After defeating the archfiends and witnessing the Forbidden Construct's devastation of Korok Forest, Rauru and the sages lead a full-scale attack against Ganondorf at Hyrule Castle. Failing to defeat him, they make a tactical retreat to lure him into the Depths at Hyrule Field, where Rauru sacrifices his life to seal Ganondorf away. Meanwhile, the Knight Construct and Calamo help distract Ganondorf's army on the surface. The Knight Construct destroys the Forbidden Construct, but perishes after the Master Sword shard breaks from overexertion, inspiring Calamo to root as a tree beside his friend's remains to create a new forest. Zelda's lady-in-waiting Lenalia designs murals chronicling the war to ensure Ganondorf's defeat in the future. At Mineru's request, however, she reluctantly omits the Knight Construct and destroys all records of its existence to prevent its technology from being misused, leaving pieces of its body beside Calamo's tree form as a memorial. Long after Zelda transforms into the immortal Light Dragon to wait through history, the tree is shown to have grown extremely large with one of the construct's pieces embedded in its trunk.

== Development ==
Nintendo announced Hyrule Warriors: Age of Imprisonment on April 2, 2025 alongside the upcoming Nintendo Switch 2 console during a Nintendo Direct presentation, where gameplay elements and game mechanics were showcased. The trailer shows playable characters Princess Zelda and Rauru fighting various enemies. A new trailer of the game was shown during the July Nintendo Direct: Partner Showcase. It teased a new construct machine, but no narrower release window was given.

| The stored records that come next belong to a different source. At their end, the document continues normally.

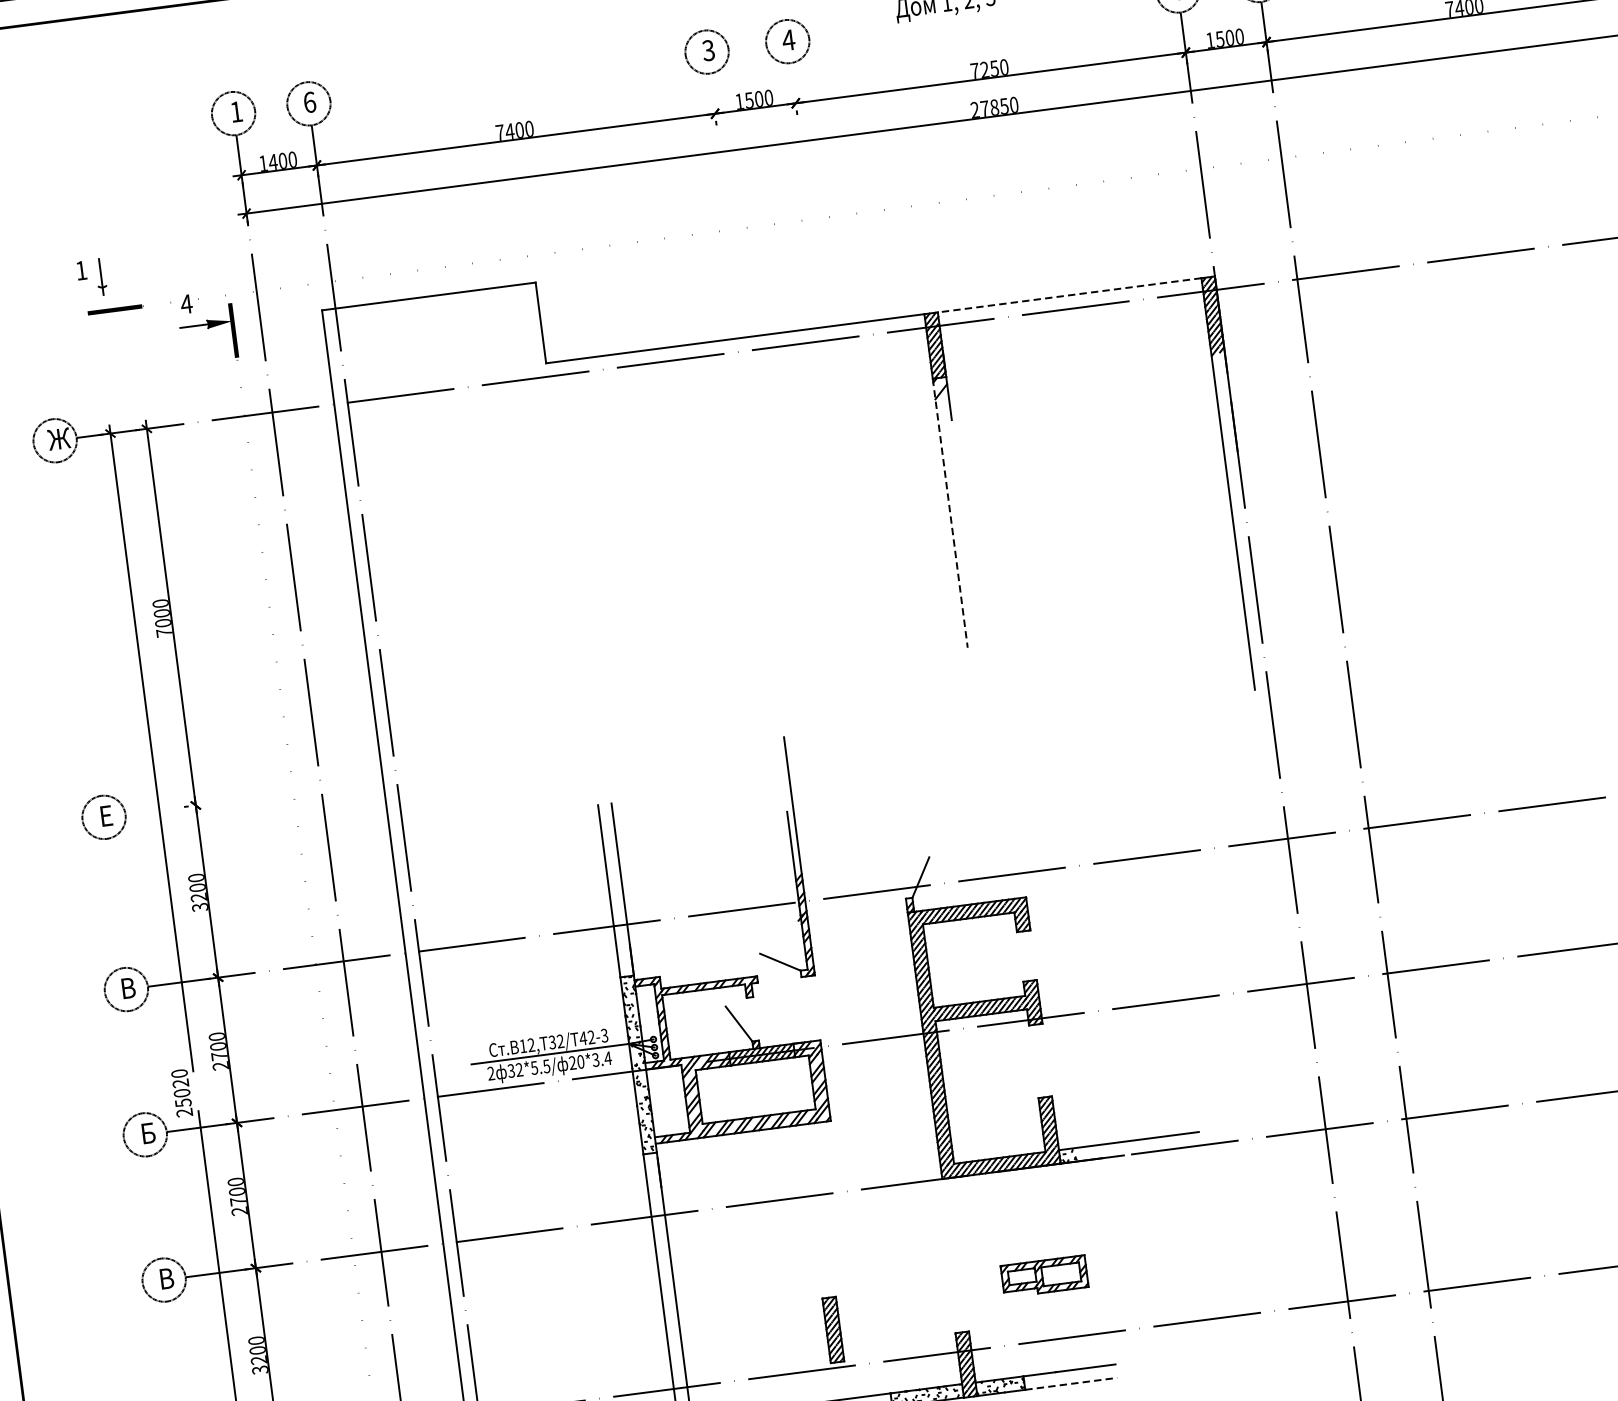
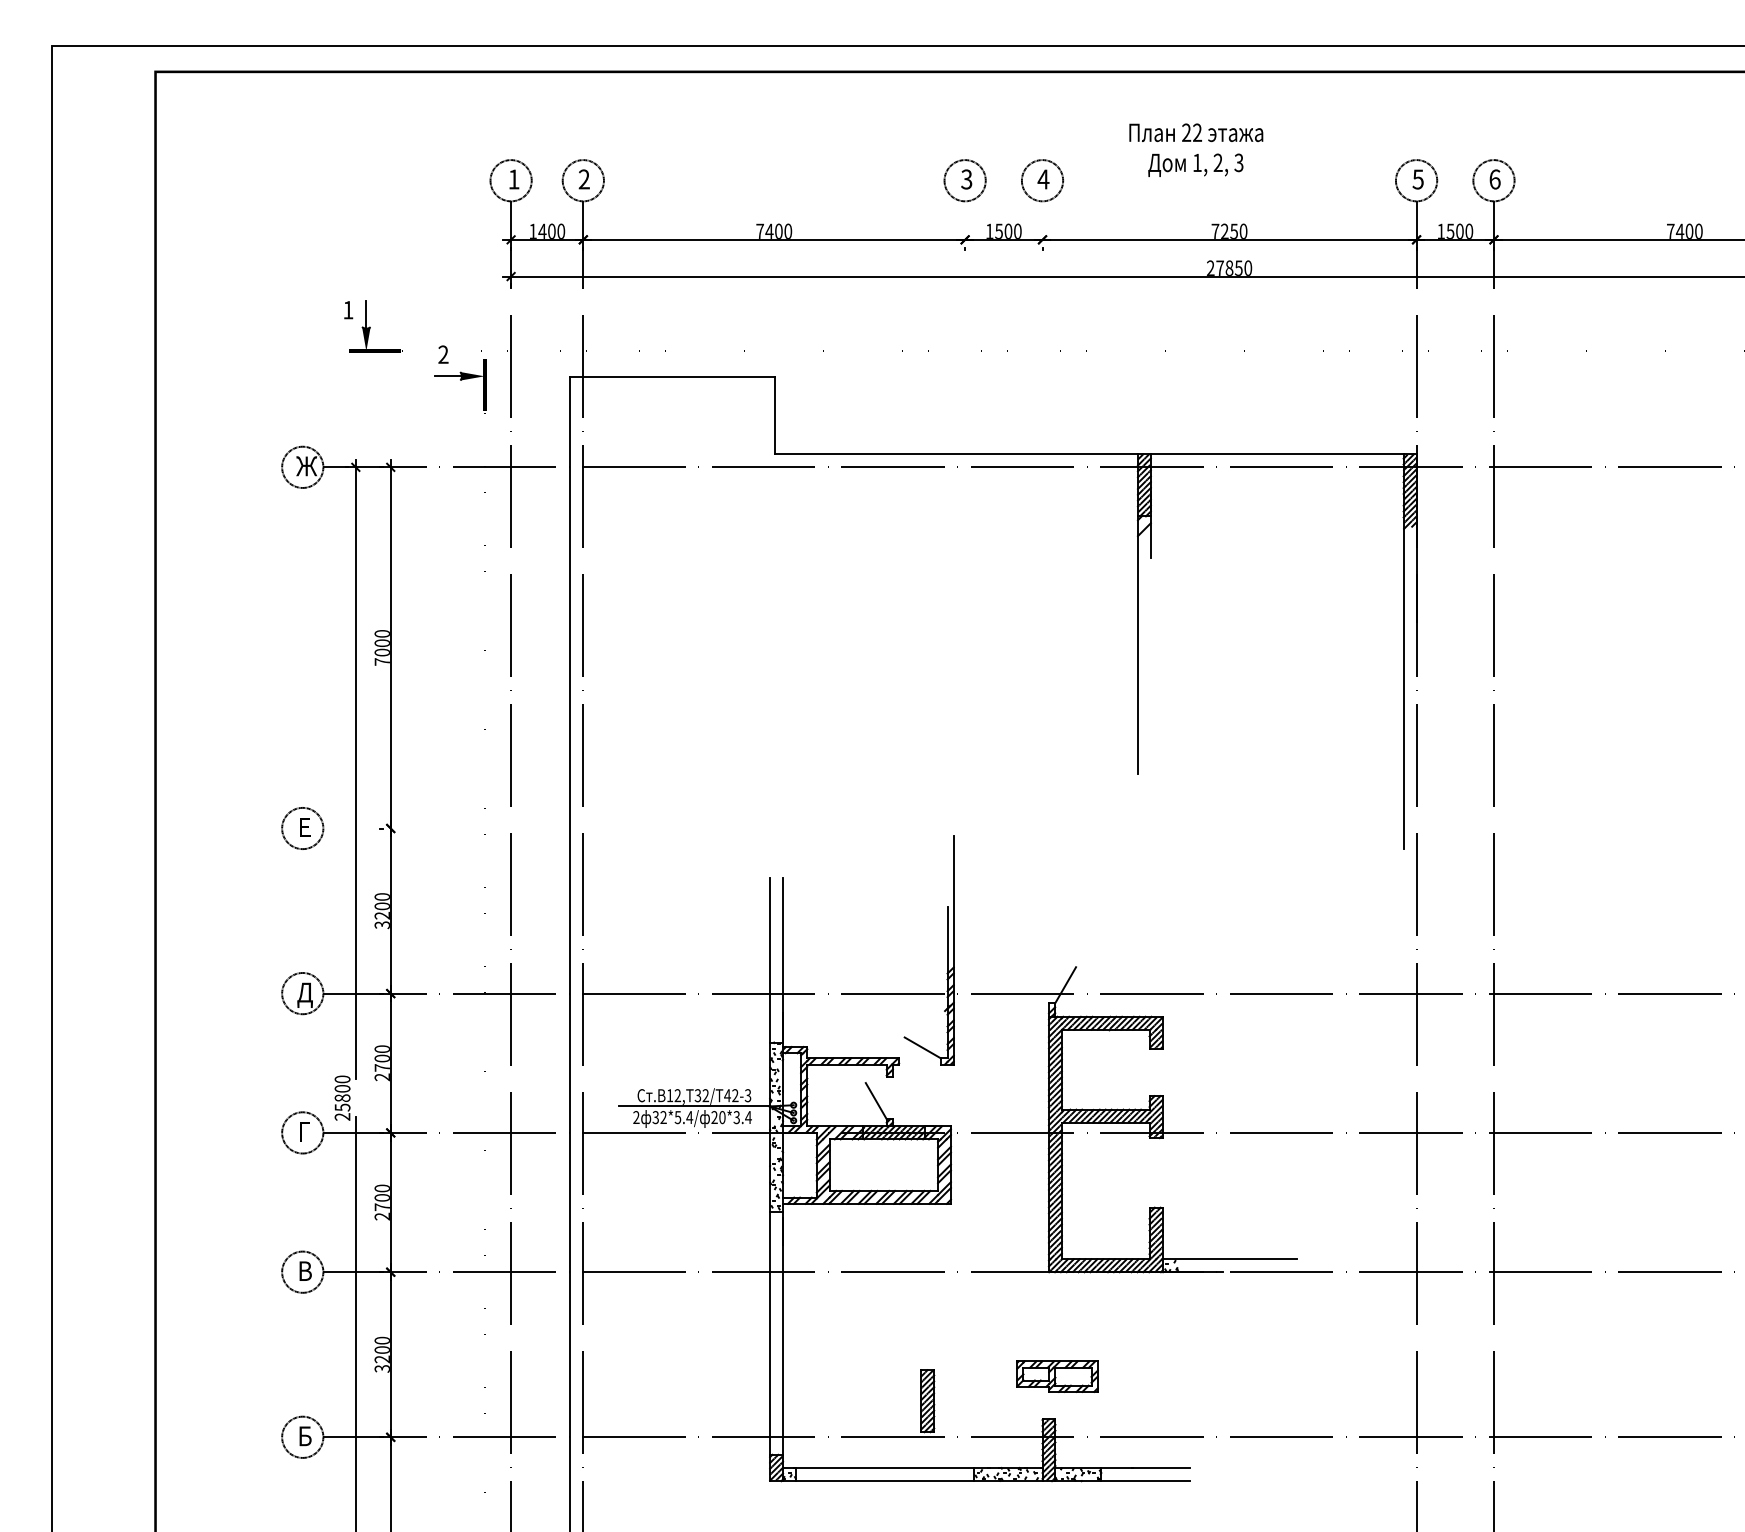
text: (308, 102) -> (583, 179), 6 -> 2
line: (1068, 295) -> (1276, 454), dashed -> solid
fill: (104, 297) -> (366, 338), added
text: (185, 304) -> (442, 354), 4 -> 2
line: (949, 513) -> (1137, 645), dashed -> solid
text: (128, 990) -> (304, 994), В -> Д
text: (546, 1066) -> (689, 1117), 32*5.5/ -> 32*5.4/
text: (181, 1088) -> (342, 1093), 25020 -> 25800
text: (149, 1132) -> (306, 1131), Б -> Г
part: (1044, 1276) -> (1057, 1376), moved
line: (1071, 1384) -> (1145, 1481), dashed -> solid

Age of Imprisonment came into fruition when Koei Tecmo producer Yosuke Hayashi asked the Nintendo's Zelda team's permission to develop a new Hyrule Warriors game based on the Imprisoning War that was depicted in The Legend of Zelda: Tears of the Kingdom. During development, Tears of the Kingdom director Hidemaro Fujibayashi shared settings and other additional notes with Koei Tecmo. Fujibayashi served as a supervisor alongside Zelda franchise producer Eiji Aonuma, but unlike with Age of Calamity, their task was to make sure the game was connected closely to Tears of the Kingdom. Koki Aoyanagi, who served as a game's director, revealed that the Sync Strikes were inspired by the hand touch that was presented in Tears of the Kingdom.

== Reception ==

Hyrule Warriors: Age of Imprisonment received "generally favorable" reviews from critics, according to review aggregator website Metacritic and a "Strong" approval rating from critics according to OpenCritic. In Japan, four critics from Famitsu gave the game a total score of 35 out of 40.

Aggregate scores
| Aggregator | Score |
|---|---|
| Metacritic | 79/100 |
| OpenCritic | 82% recommend |

Review scores
| Publication | Score |
|---|---|
| Famitsu | 8/10, 9/10, 9/10, 9/10 |
| GameSpot | 7/10 |
| GamesRadar+ | 3/5 |
| IGN | 8/10 |
| Nintendo Life | 9/10 |

===Sales===
In Japan, 73,183 physical copies of Hyrule Warriors: Age of Imprisonment were sold within its first week of release, making it the best-selling retail game of the week in the country. As of January 26, 2026, the game had shipped over one million copies worldwide.